Another example is someone who has no transportation and doesn’t make it to a follow-up visit with their PCP. Or maybe they have the means of transportation, but still can’t get to a visit — because they don’t have anyone to watch the kids or they can’t afford to take time off work. If you don’t have enough food, or you are homeless, that impacts your ability to recover and avoid coming back to the hospital. All of these social determinants must be taken into consideration when we try to understand what leads to readmissions.

Emily Laubham: Are there strategies in place to combat issues brought about by social determinants?

Dr. Stella Onuoha-Obilor: There are efforts throughout our organization, including our focus on moving care closer to where people are — into the communities and neighborhoods that need it, and through in-home programs as well.

We have also put certain questions into our system to ask patients. It sounds simple, but asking — not assuming — is the place to start. Before you talk about services, or medication, you have to get honest answers to some important questions. Do you have food at home — yes or no? If not, link them up with where they can get food. Do you have means of transportation? If not, tell them about services to help. Knowing these answers makes it easier for the social worker or case manager who is involved in the patient’s discharge to know how best to help and find what they need within their own zip code.

Emily Laubham: Much of what you’re saying about reducing readmissions and improving clinical quality comes back to the personal level — is that what drives your commitment to this work?
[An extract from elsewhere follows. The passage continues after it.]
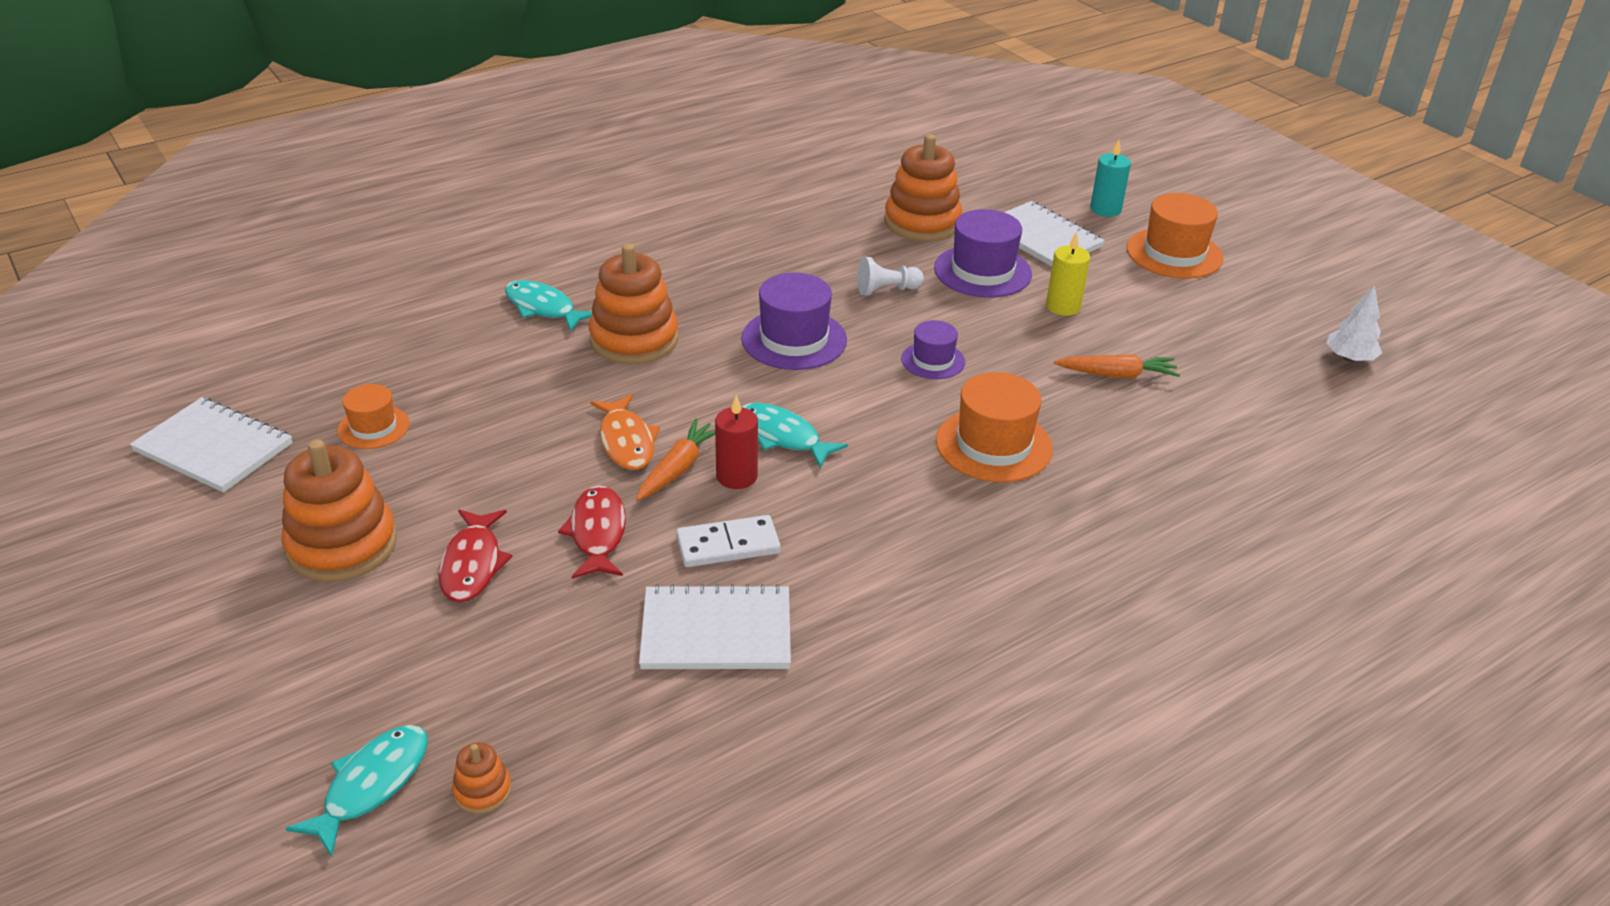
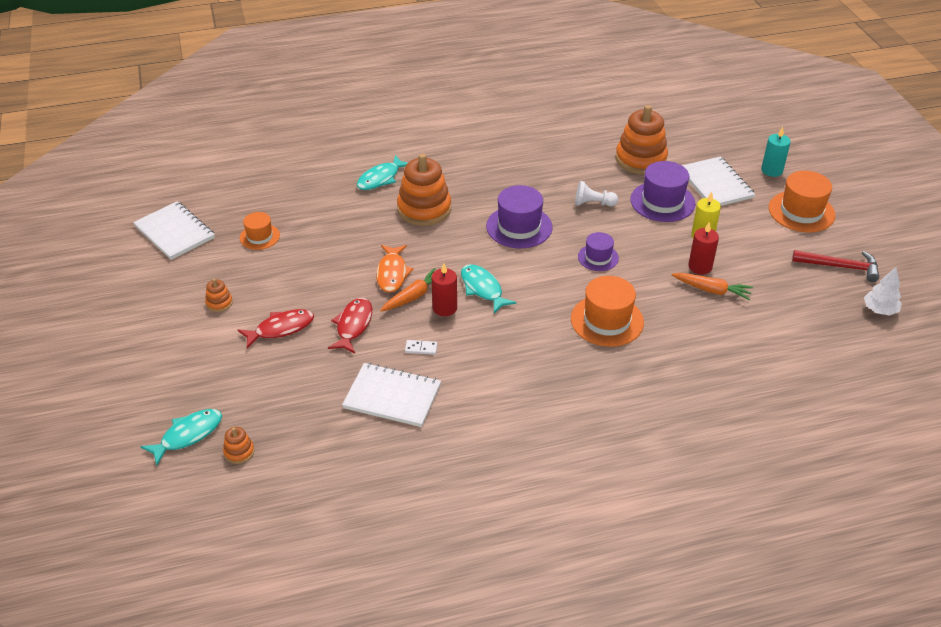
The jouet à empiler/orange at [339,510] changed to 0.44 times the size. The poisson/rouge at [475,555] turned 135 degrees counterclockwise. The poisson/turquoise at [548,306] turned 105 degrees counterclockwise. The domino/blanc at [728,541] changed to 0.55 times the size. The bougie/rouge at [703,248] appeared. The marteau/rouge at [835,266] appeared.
Dr. Stella Onuoha-Obilor: I could write a dissertation about why I’m so passionate on this. As a physician who has devoted a lot of my time to public health, I believe that we should be more proactive in providing the kind of care that helps people avoid hospitals whenever possible. That also includes looking at mental and physical health as being married, and removing the stigma associated with behavioral health.

There is no one-size-fits-all for achieving quality in care. We must provide care according to each patient's journey — what matters most to them and their community. That’s something I’ll always stand for and work to achieve.